We’ve previously covered the Associated Press’s attack on bloggers for quoting material, and a company called Attributor that was supposed to start filing copyright violation suits on behalf of various clients including the AP earlier this year.

While I haven’t heard anything more about Attributor, the Las Vegas Sun has an article on a copyright-police company called Righthaven, with an interesting business model that could be described as copyright trolling.

Whereas up to now most newspapers have simply asked violators to take their content down, and replace it with links to the papers’ own sites, Righthaven has filed copyright lawsuits against 86 website owners in federal court since March.

Righthaven’s procedure has been to “troll” to find an infringement of [a Las Vegas Review-Journal] copyright to a specific story. It then buys the copyright for that story from the R-J’s owner, Stephens Media LLC, and afterward sues the infringer.

Buying the copyright is an important step because it allows Righthaven to seek statutory damages. (Some of the defendants are arguing that Righthaven lacks standing to sue them because Righthaven didn’t own the copyrights at the time of the initial infringement.)

While the suits are against people who post the entire text of articles, not a fair-use-friendly snippet, they skip the intermediate step of requesting a takedown under the DMCA and go right to demanding $75,000 and the forfeiture of the domain name. The suits seem to be filed scattershot, without paying much attention to the nature of the attribution. Thus, the suits often hit people such as gaming industry observer Anthony Curtis, who posted a story that he was himself interviewed for.

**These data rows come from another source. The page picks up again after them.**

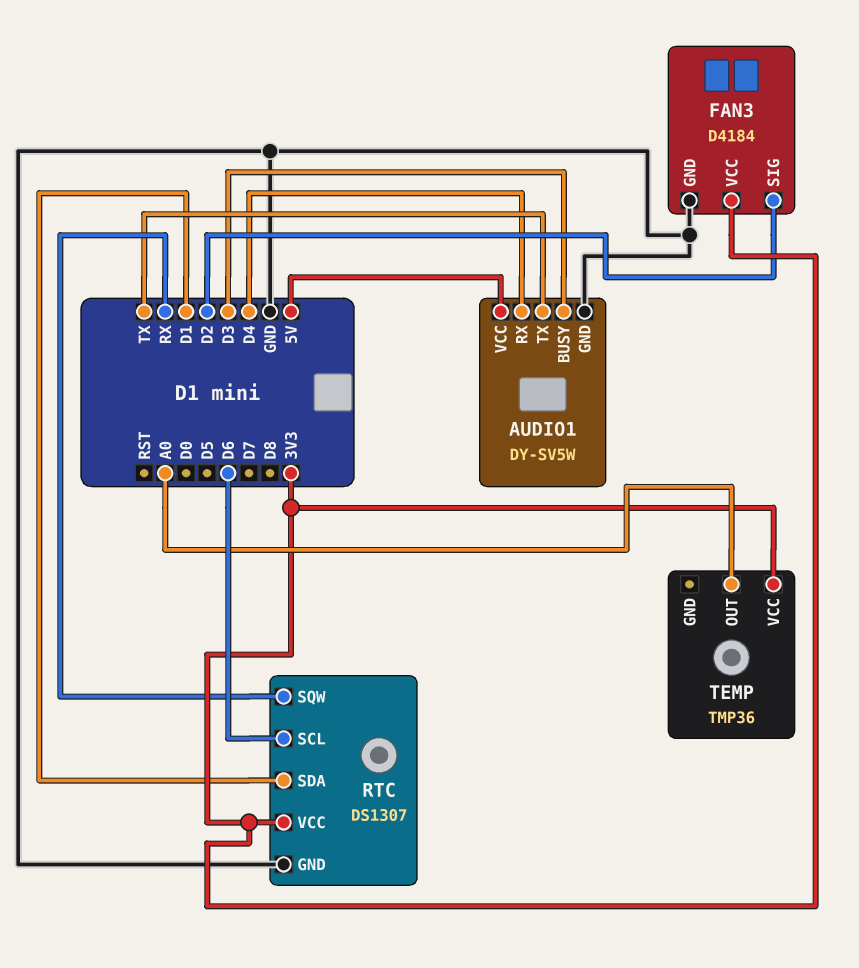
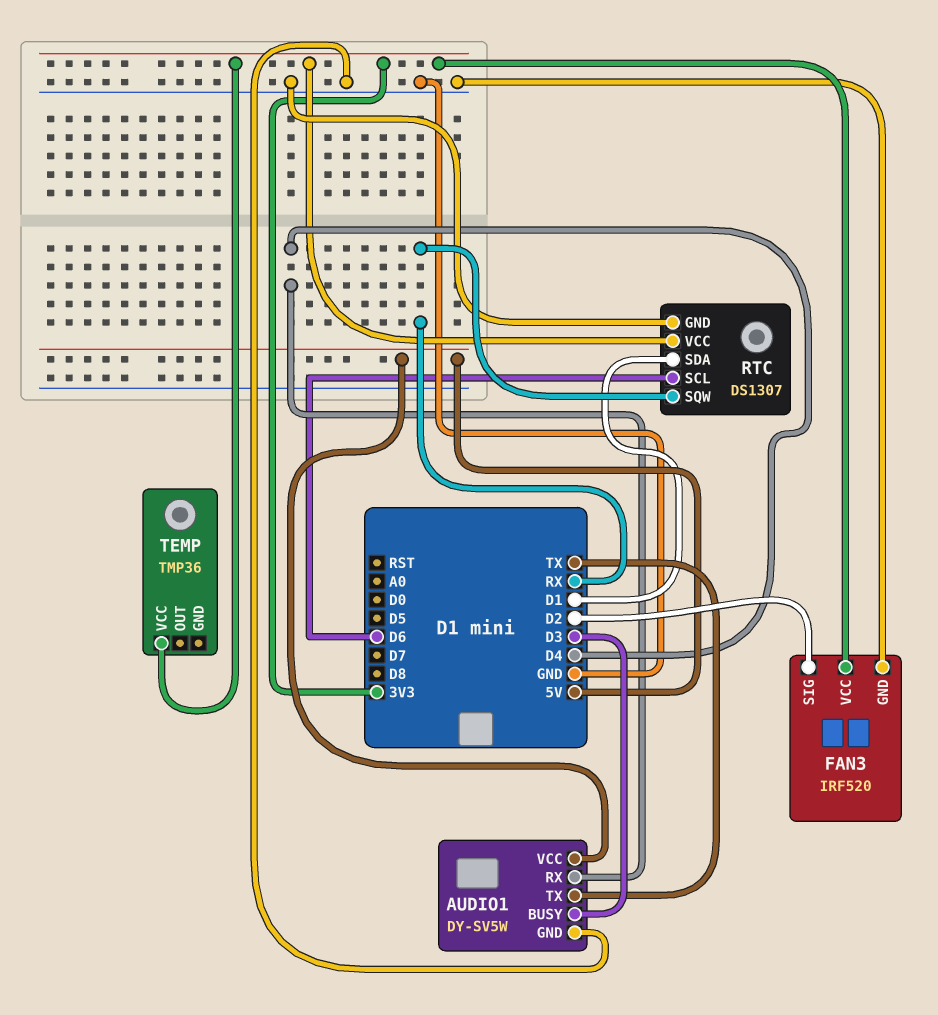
FAN3: D4184 -> IRF520
TEMP pin OUT: A0 -> none

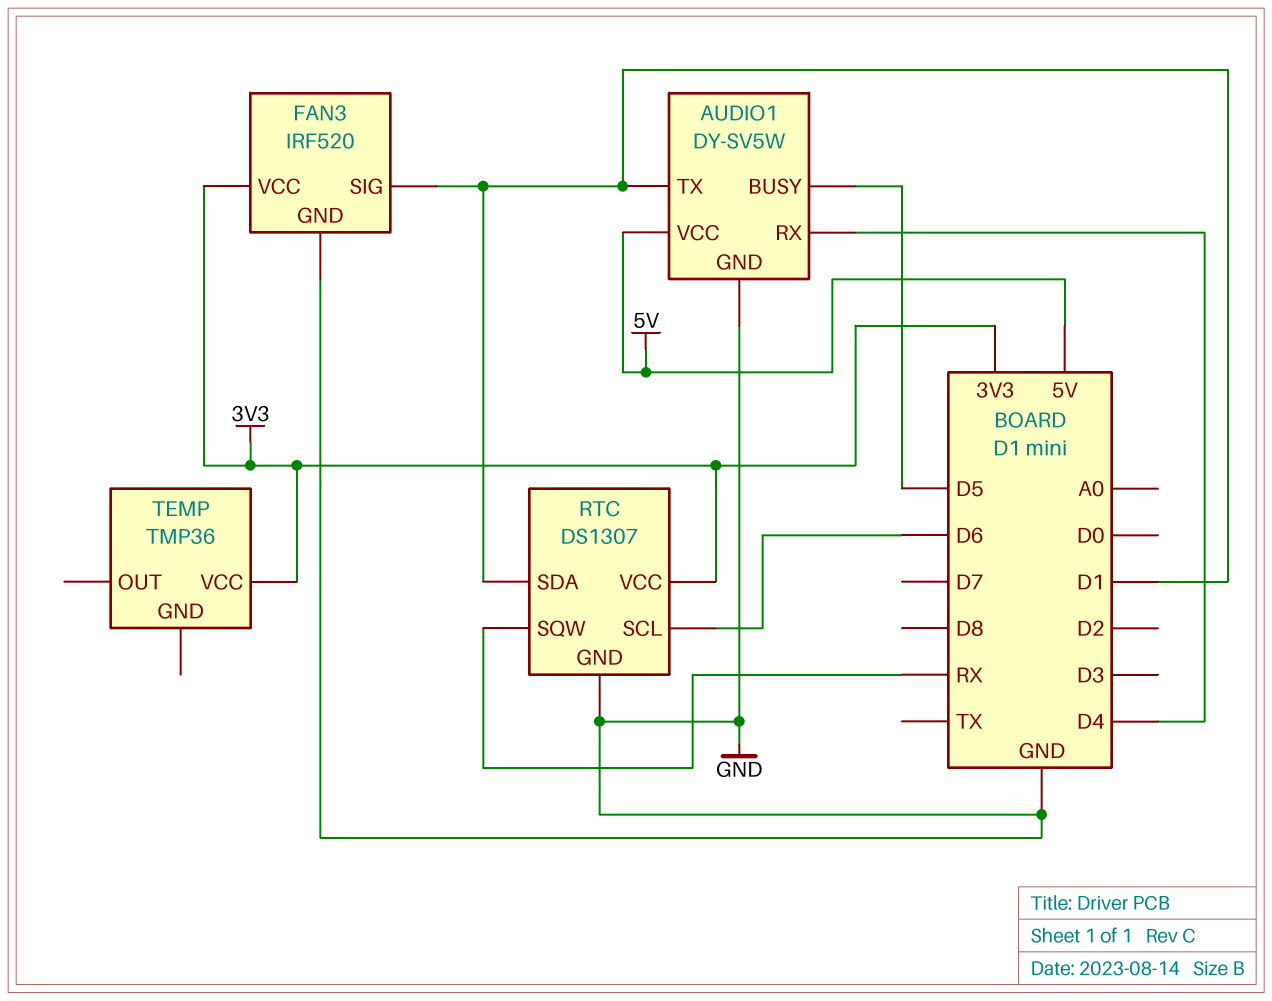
AUDIO1 pin BUSY: D3 -> D5
AUDIO1 pin TX: TX -> D1
FAN3 pin SIG: D2 -> D1

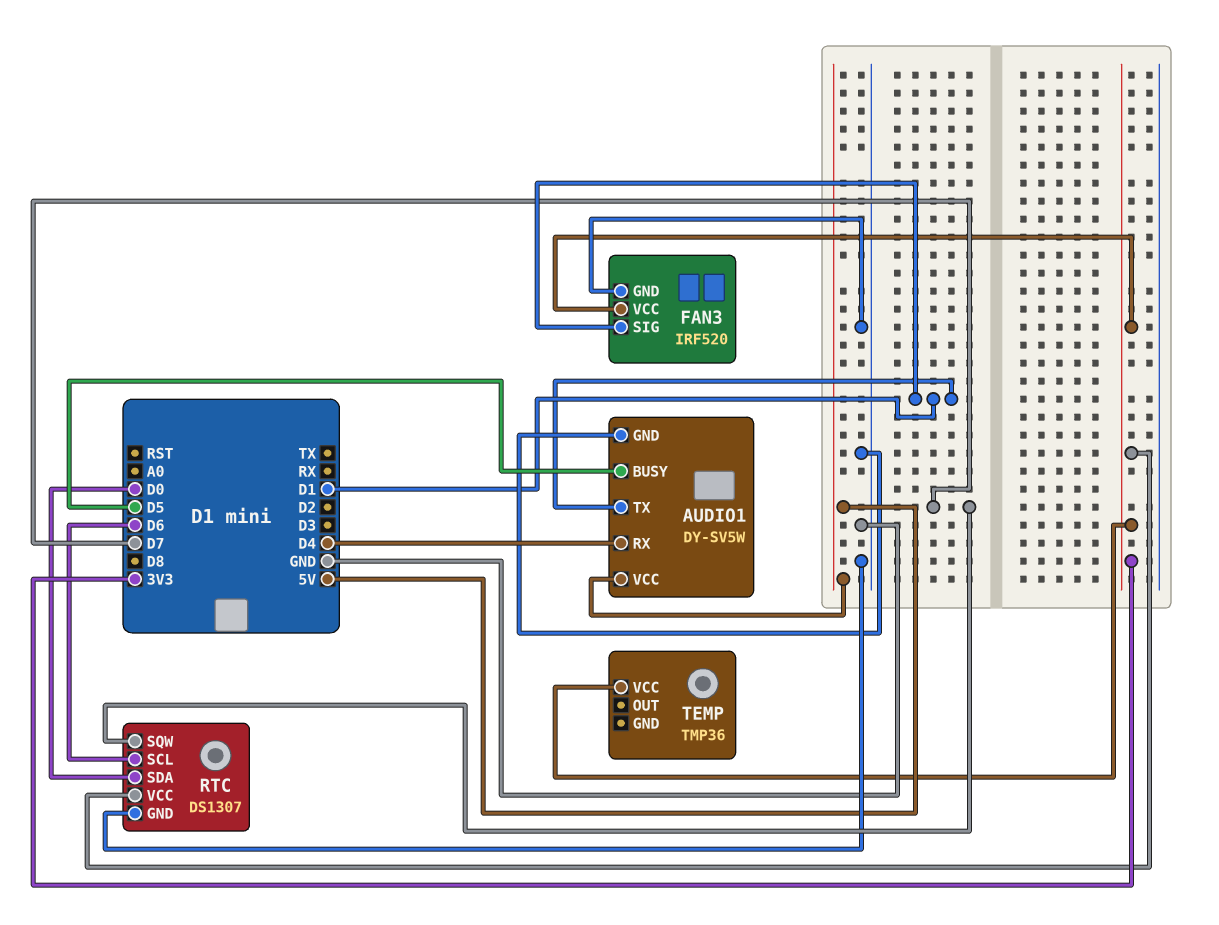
RTC pin SDA: D1 -> D0
RTC pin SQW: RX -> D7

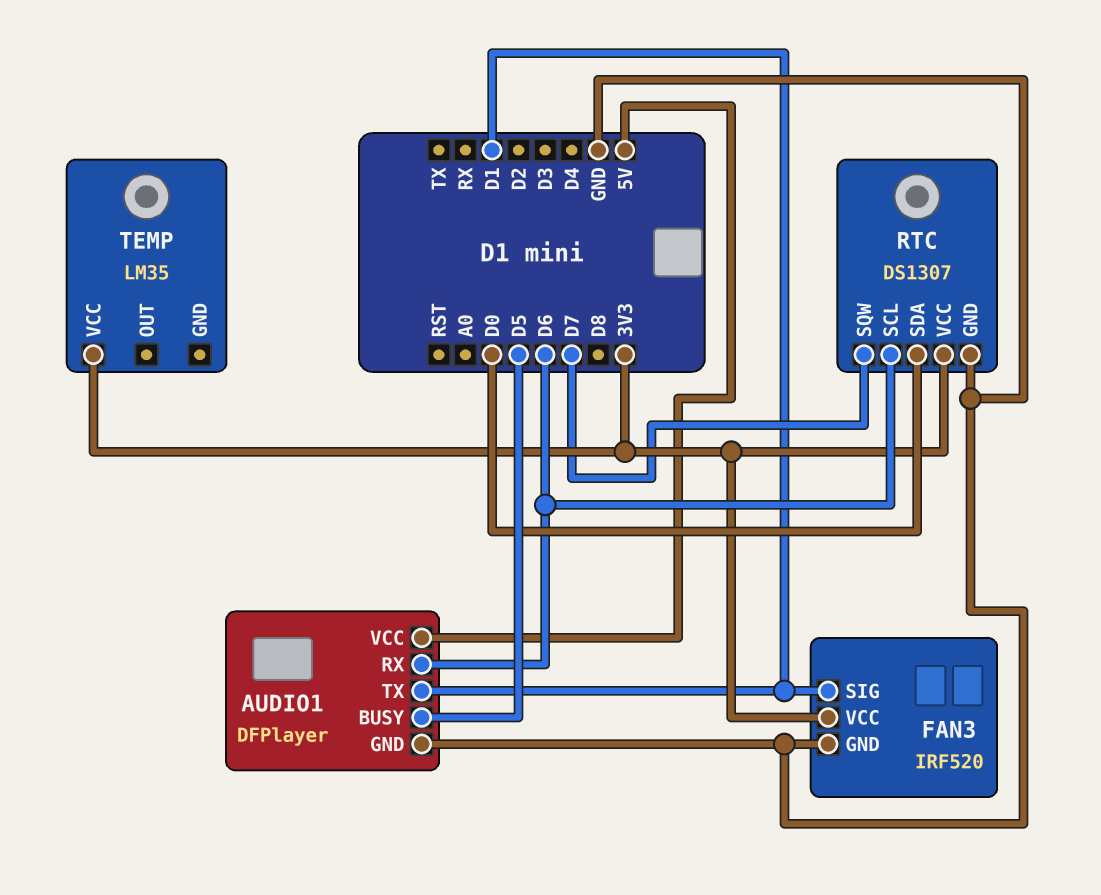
AUDIO1: DY-SV5W -> DFPlayer
AUDIO1 pin RX: D4 -> D6
TEMP: TMP36 -> LM35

Stephen Bates, an assistant professor at UNLV’s Hank Greenspun School of Journalism, called the Righthaven lawsuits “the McDonald’s coffee cases of copyright litigation — lawful but preposterous. They’re a waste of judicial resources.”

“Like most writers, I’ve had my articles posted online without permission. I’m usually glad to get the attention. When I’m not, I ask that they be taken down. That’s how these things are handled. People go to court as a last resort, not as a first resort — especially when the infringer is a small nonprofit or a blogger who probably doesn’t know better,” Bates said. “Filing suit is a lousy form of community relations. When the defendant is a source for the story, as in the (Anthony) Curtis case, it’s ridiculous.”

While it is a violation of copyright to repost entire newspaper stories, there’s some question of the sense of proportion involved here. When a mom and pop blogger posts a story because it’s something she finds interesting, does she deserve to get hit up for $75,000 plus her website? It’s as yet unknown whether any court will award more than the bare minimum given the lack of profit motives involved.

This seems to be yet another ill-conceived shakedown operation on the model of the RIAA’s thousands of suits against peer-to-peer downloaders, or the thousands of lawsuits filed over Uwe Boll’s movie Far Cry. Hopefully it will meet the same lack of success.